Anybody have any advice? Would Blowfish work well for this purpose, or would it… well, blow? :wink:

Hello,
I’m using encrypted database file, with extension .dll :slight_smile:

[quote=191464:@Krzysztof Koninski]Hello,
I’m using encrypted database file, with extension .dll :)[/quote]

That would work, but I’ve already got a file format and code to read it. I’d hate to rewrite all that unless it would give clear benefits, but either with Blowfish or an encrypted SQLite database, I’d still be storing a password somehow. (Not that I see any way around that… the app has to have information about how to decrypt the data, so a sufficiently determined and knowledgeable user potentially harvest that information.)

Ideally, I’d like to just be able to decrypt the data into a string in memory containing the unencrypted data, and then parse that with my existing code. But would a database be better, security-wise?

You do realize I hope… that if you wish to write to or update any data or files in the RESOURCE folder of your application bundle, it will have to be moved to another location.
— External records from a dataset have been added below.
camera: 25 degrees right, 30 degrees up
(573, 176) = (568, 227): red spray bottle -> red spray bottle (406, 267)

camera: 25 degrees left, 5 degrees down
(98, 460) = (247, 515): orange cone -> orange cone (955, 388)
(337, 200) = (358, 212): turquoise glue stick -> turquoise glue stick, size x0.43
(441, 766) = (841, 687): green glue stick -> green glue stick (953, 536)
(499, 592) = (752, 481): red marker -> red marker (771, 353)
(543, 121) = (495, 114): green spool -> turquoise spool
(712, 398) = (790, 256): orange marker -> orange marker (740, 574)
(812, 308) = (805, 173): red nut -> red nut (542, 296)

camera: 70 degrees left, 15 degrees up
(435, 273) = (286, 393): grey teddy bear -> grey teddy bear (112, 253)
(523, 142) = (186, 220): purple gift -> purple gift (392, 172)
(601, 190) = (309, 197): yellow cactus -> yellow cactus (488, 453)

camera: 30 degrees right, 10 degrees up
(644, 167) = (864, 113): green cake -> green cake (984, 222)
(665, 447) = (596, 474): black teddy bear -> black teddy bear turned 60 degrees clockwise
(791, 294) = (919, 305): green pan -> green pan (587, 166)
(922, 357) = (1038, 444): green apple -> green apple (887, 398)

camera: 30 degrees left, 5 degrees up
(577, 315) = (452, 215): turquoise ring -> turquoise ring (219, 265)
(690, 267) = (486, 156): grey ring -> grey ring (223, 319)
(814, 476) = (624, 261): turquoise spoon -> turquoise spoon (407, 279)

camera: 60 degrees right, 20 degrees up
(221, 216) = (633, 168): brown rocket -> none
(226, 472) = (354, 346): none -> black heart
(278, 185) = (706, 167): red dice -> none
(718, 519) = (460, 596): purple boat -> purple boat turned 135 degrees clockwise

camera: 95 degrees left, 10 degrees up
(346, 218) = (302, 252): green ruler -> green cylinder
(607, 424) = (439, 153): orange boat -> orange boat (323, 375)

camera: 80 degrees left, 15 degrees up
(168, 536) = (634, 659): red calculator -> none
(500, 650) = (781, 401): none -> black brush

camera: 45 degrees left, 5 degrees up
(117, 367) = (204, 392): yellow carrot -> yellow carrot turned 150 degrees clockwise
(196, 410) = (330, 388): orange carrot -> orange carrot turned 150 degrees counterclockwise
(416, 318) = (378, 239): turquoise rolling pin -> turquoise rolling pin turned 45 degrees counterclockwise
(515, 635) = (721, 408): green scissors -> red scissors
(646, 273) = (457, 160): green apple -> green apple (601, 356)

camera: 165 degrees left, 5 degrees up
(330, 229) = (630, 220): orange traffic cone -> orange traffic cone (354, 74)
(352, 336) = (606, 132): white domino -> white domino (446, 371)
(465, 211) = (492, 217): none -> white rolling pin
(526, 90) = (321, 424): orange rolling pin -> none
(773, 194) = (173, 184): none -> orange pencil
You cannot write to the bundle.

I’d suggest (if your data fits the model) to use encrypted SQLite… The encryption is builtin already

Not quite. It is possible in a non sandboxed apps. Personally, I would not do it…

rephrase : “You SHOULD not write to the bundle”… not allowed in Sandboxed apps, and likely to mess with CRC integrity in others

Yes. I should have written not sandboxed, not digitally signed. Anyway, should not be done in our modern days of Gatekeeper and MAS. Copying to ApplicationData is simple enough.

Especially with the fact that the data comes from a website already. I’d add to this and just download it fresh from the website on first launch

it isn’t that you CANT write to them. you SHOULDNT write to them. Now if the app is a MAS app, their security will probably freak out when you write to the resource folder.

I agree on writing to the ApplicationData over the resources folder.

you may break the app signature resulting in an app that wont launch again
it may be prevented by the OS with a permissions error
any way you try to do this is a bad idea and you’re going to have a bad time

It is even simpler : the sandbox will simply block out the operation.

At any rate writing to the bundle is simply a very bad idea.

Updating the file isn’t an issue. I copy it from the app bundle to Application Support on first run, and when it needs updating, that’s the copy that gets replaced.